Expect to see trucks ferrying 70-feet-long blocks of concrete up and down the Gallery Road along the linac in May and June.

Phase two of the Final Focus Test Beam (FFTB) removal project began May 1. This phase includes removing about 70 such blocks of concrete, each weighing 38 tons, which make up the roof and walls of the FFTB.

The FFTB received its last particle beam on April 10, just minutes before phase one began. During the three-week phase one, SLAC staff disconnected electrical and personnel protection systems, removed vacuum drift chambers and other valuable experimental equipment, and ensured no hazards remained for phase two.

"Phase one was phenomenal," said project engineer Richard Boyce. "It's been well-organized, well-executed and professional." He credited Paul Miller for safety oversight, John Seeman for scheduling, the Mechanical Fabrication Department (MFD), Conventional and Experimental Facilities (CEF) and Controls and Power Electronics (CPE) for executing the plans, and Al Baker for managing the site.

During phase two, subcontractor Rigging International of Alameda, California, will use cranes to remove the concrete, flat-bed trucks to move it, and a big forklift to lift the concrete from truck to storage locations at sectors 3, 7 and 24 along the linac. Rigging International will also move approximately 80 magnets to various inside locations for reuse in the Linac Coherent Light Source (LCLS), SABER (a proposed FFTB replacement) and for spares.

Boyce said the South Gallery Road will be closed for about an hour each time the forklift is unloading a block from the truck, probably four times a day for several weeks in May.

Three technicians from the Mechanical Fabrication Department (MFD) will be on hand full-time, especially to handle any cutting of radioactive materials. Radiation Physics will measure everything that leaves FFTB, and ES&H has set up a program for sorting waste material.

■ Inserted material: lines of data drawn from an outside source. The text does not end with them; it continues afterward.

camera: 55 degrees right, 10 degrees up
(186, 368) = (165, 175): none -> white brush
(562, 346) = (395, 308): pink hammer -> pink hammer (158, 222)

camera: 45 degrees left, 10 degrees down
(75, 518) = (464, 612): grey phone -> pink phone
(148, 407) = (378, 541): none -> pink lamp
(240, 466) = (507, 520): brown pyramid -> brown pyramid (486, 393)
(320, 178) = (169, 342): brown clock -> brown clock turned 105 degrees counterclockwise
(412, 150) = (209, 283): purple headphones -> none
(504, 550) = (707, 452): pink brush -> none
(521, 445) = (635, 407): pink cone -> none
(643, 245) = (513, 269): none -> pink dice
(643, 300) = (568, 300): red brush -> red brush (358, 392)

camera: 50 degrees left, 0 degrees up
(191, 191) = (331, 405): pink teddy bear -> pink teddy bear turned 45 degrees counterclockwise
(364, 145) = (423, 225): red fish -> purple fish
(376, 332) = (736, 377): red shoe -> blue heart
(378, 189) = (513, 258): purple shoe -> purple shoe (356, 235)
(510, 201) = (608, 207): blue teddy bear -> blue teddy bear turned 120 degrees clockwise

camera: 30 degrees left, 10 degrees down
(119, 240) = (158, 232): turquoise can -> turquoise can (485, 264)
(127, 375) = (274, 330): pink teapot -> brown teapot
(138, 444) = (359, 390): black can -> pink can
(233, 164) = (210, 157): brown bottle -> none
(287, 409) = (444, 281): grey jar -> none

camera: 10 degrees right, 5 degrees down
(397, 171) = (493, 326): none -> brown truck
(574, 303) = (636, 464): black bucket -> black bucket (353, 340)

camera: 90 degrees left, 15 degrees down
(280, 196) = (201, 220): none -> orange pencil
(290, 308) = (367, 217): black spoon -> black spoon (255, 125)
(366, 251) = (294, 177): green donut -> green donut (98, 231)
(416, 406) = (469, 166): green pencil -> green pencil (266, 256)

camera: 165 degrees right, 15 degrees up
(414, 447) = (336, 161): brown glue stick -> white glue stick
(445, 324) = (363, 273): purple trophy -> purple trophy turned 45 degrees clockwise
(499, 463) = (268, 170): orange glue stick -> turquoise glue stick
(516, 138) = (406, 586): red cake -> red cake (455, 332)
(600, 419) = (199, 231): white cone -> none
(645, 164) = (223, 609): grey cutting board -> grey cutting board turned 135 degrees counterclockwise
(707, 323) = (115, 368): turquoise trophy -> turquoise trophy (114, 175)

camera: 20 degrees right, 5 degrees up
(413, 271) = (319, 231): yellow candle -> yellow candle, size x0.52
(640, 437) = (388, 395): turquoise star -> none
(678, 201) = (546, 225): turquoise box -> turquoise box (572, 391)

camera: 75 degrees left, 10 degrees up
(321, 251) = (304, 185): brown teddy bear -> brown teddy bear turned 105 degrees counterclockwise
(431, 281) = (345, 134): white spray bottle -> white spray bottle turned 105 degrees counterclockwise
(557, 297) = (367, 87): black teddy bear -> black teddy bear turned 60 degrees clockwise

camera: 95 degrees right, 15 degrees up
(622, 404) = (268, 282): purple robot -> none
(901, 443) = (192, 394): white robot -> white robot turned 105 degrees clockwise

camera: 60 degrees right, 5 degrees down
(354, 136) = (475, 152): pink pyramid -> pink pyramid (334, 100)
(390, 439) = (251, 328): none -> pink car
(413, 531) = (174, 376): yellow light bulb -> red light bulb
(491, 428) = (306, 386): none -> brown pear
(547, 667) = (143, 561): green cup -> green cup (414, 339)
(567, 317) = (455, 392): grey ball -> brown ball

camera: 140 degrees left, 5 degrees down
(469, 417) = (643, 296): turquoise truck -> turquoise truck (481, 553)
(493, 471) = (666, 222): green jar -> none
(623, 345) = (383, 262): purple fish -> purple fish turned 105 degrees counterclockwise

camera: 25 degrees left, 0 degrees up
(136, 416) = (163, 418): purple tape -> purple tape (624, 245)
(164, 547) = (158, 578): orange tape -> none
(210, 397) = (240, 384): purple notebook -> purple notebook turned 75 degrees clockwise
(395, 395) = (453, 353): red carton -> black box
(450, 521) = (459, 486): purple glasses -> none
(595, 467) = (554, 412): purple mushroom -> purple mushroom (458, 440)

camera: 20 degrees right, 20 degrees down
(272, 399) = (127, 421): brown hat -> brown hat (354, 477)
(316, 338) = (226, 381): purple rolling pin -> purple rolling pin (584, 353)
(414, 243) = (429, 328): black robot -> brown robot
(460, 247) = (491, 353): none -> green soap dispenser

The area immediately around the FFTB has been fenced off and is now a radiological controlled area (RCA) and a construction zone. Steel-toed shoes, long pants, safety glasses with side shields and hard hats are required in the construction zone. Staff are reminded to not cross taped boundaries or go into the construction zone without obtaining prior approval.

Phase two is scheduled to end June 30, at which time the LCLS construction manager will take over the site to begin preparing the area for the LCLS's Beam Transport Hall.

—Heather Rock Woods
   SLAC Today, May 2, 2006

Image: With this first "arterial cut," workers began severing the FFTB tunnel from the beam switch yard and the support building. (Image courtesy of Jim Craft).